From the Editor
- By James E. Powell
- April 9, 2007
In this issue we take a closer look at the 3Ms of data. No, I’m not talking about the company that makes those sticky notes affixed to your monitor (with data from phone numbers to shopping lists). I’m talking about modeling, managing, and merging.
Larissa T. Moss notes how enterprise data modeling’s small impact on development led to its bad rap, and how new disciplines—from metadata administration to data governance—are emerging with the same goal: to create and maintain unique, accurate, reusable, and traceable data assets.
Jeff Reagan and Ian Rowlands explain the changes—big changes—impacting data management. With ever-growing compliance and regulatory pressures facing CIOs, data lineage and metadata management initiatives are today’s “must haves” to help an organization understand its data. The authors look closely at these two key enabling technologies. Also on the subject of management, Anurag Wadehra looks at the business value of master data management and how to get started enjoying its benefits.
Merging data can be a complex problem, as USF Health discovered. Our first case study explains how their project’s bottom line was to make life easier for financial staff who had to pull together data from several sources. Our second case study also focuses at merging data—combining transaction data with geographic business intelligence, analyzing where customers live and what they might buy. Our book excerpt from Jill Dyché and Evan Levy explores a different kind of merging, as the book’s title makes clear: customer data integration.
Also in this issue, our BI experts suggest how you can get a BI center of excellence up and running, avoiding those ugly political potholes along the way.
Keeping us up to date on the latest in BI products and trends, Paul Gray and senior editor Hugh J. Watson explore technologies (such as visualization and real-time decisioning) and vendor activity (including Google and Microsoft) in the rapidly changing world of business intelligence and data warehousing.
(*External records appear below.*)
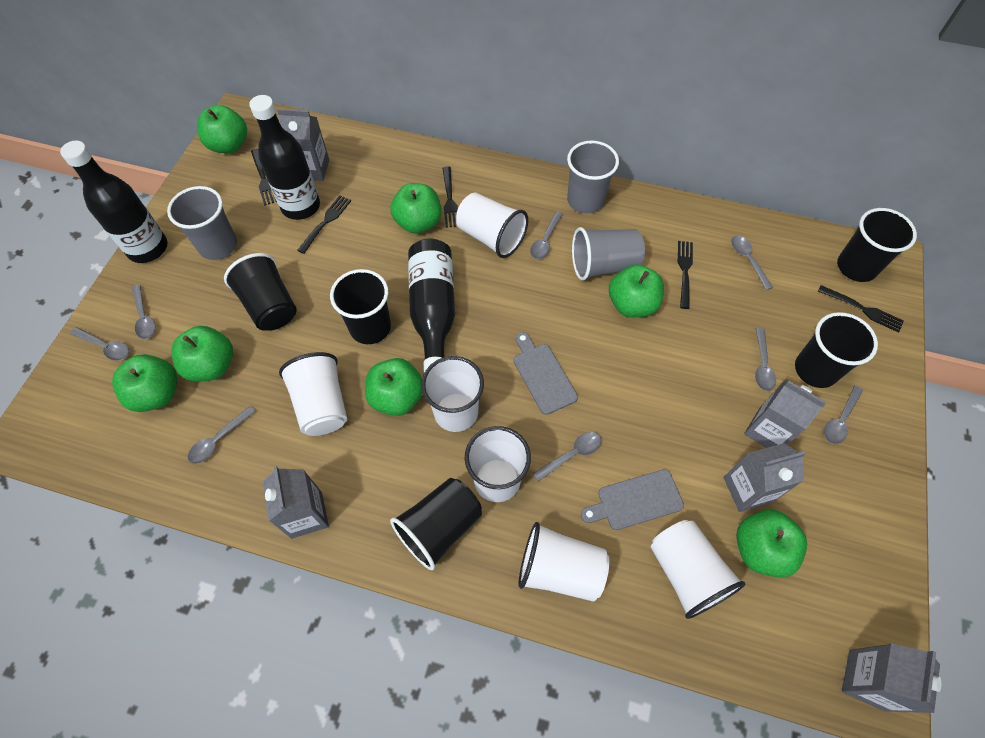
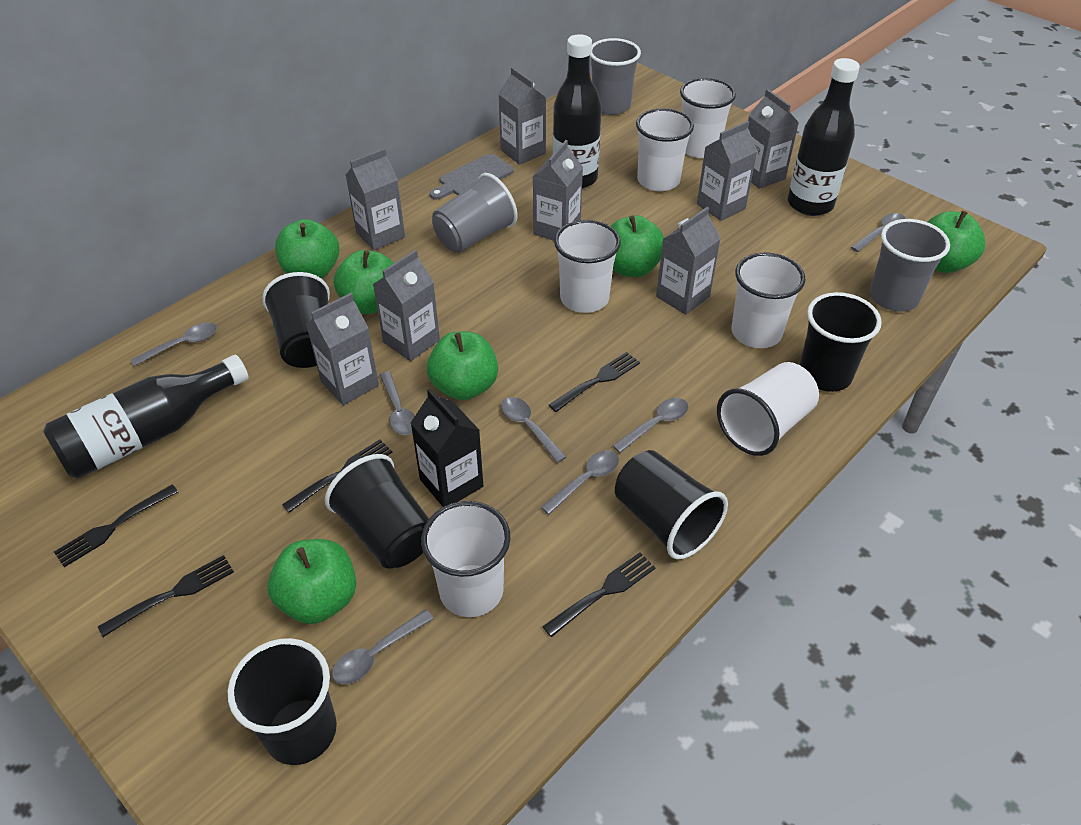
black carton: 0 -> 1
green apple: 7 -> 6
grey carton: 5 -> 8
grey cutting board: 2 -> 1
grey spoon: 8 -> 7

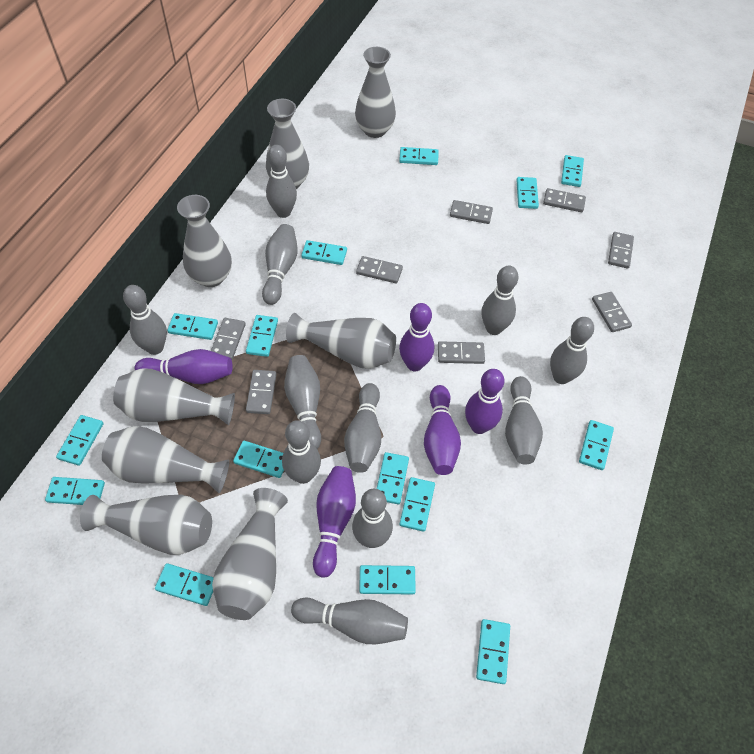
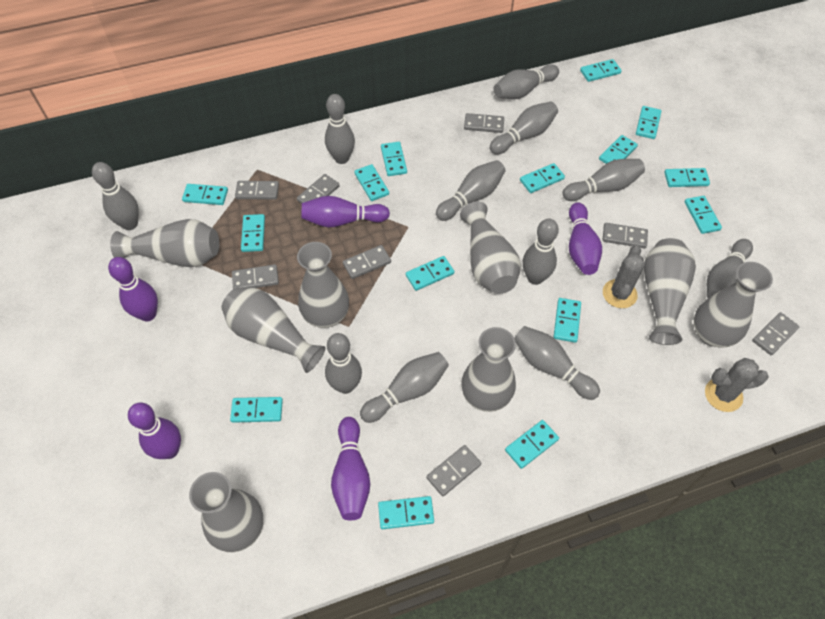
grey cactus: 0 -> 2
Also in the BI forefront: Robert Stackowiak examines what’s driving real-time BI and at the benefits promised by pervasive BI.
Speaking of changes, Ken Rudin delves into the increasing interest in on-demand BI, noting how the focus on the on-demand industry has moved from transactional applications to BI itself. In fact, Ken introduces another important “M” in this issue, explaining how on-demand BI is a mindset, not a feature set.